Bolitho leva les yeux vers sa marque. Il voulait qu’elle lui indiquât la direction, tandis que, tout autour de lui, fusiliers et matelots s’activaient sous les ordres des officiers et des boscos.

Il baissa les yeux, regarda le français de tête. Était-ce l’effet de l’imagination ? Il retint son souffle : le pont s’inclina du bord opposé, il vit le bâtiment ennemi prendre de l’erre, passer de l’autre côté du boute-hors et du foc qui faseyait, comme s’il était poussé par un courant de marée.

— Tiens bon le cap comme ça ! cria Grubb. Un homme de mieux à la barre, vivement !

Les vergues cessèrent de gémir pour se stabiliser bâbord amures, huniers bien gonflés, le bâtiment reprit son élan et les embruns jaillirent bientôt le long des mantelets de la batterie basse, dont les chefs de pièce hurlaient pour signaler qu’ils étaient parés à ouvrir le feu.

Herrick rattrapa sa coiffure emportée par le vent qui soufflait par-dessus les filets de branle, entraînant entre les pièces des gerbes d’embruns qui séchaient instantanément – comme une averse d’été, songea Bolitho.

— En route au nordet, monsieur !

— Bien, restez comme ça !

Bolitho leva sa lunette et la pointa sur l’ennemi.

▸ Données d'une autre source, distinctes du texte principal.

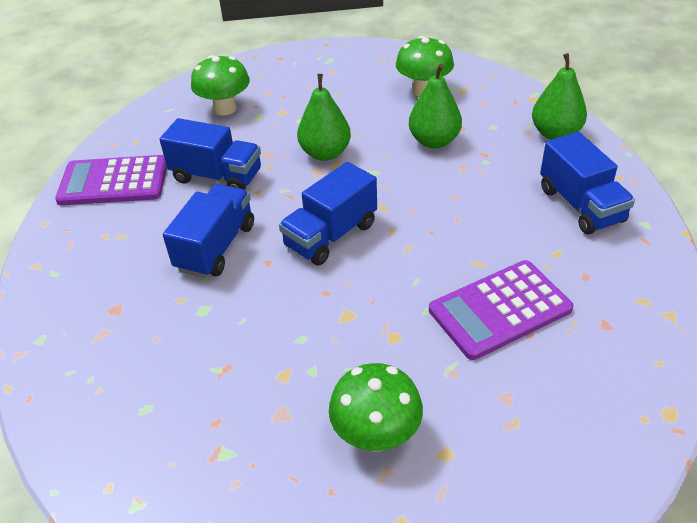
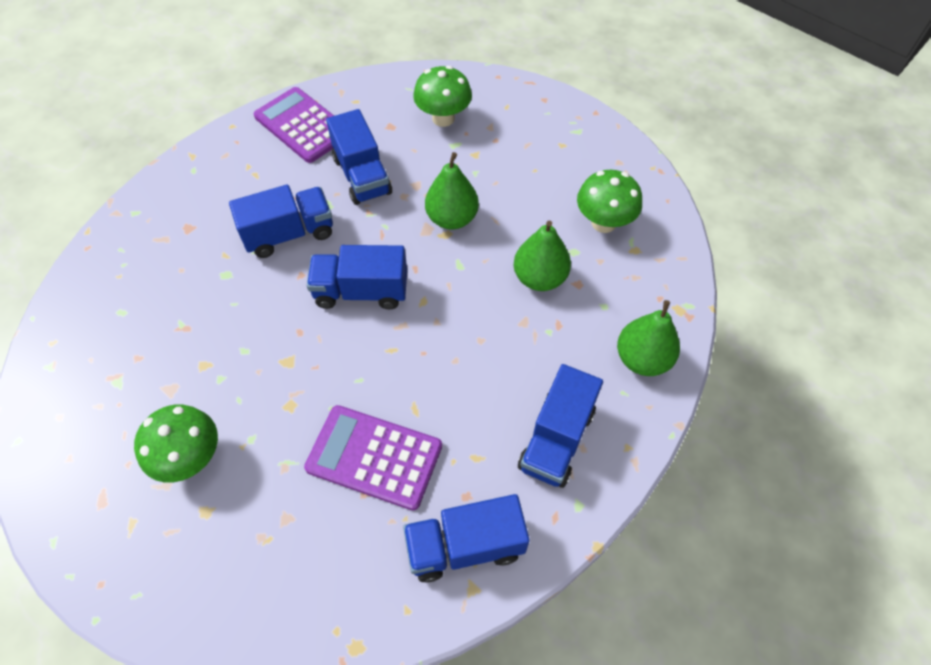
camera: 45 degrees right, 15 degrees up
(629, 299) = (465, 546): none -> blue truck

Le vent soulevait ses basques. Son changement de route imprévu avait pris les deux capitaines français par surprise. Il vit les ornements de poupe du premier défiler sur tribord avant, l’espace qui les séparait grandissait à vue d’œil, il aperçut enfin le boute-hors du second soixante-quatorze passer à gauche de son oculaire.

Une ligne de langues orangées jaillit du premier français, quelques boulets passèrent en hululant au-dessus de leurs têtes, un hauban claqua au passage dans un grand bruit.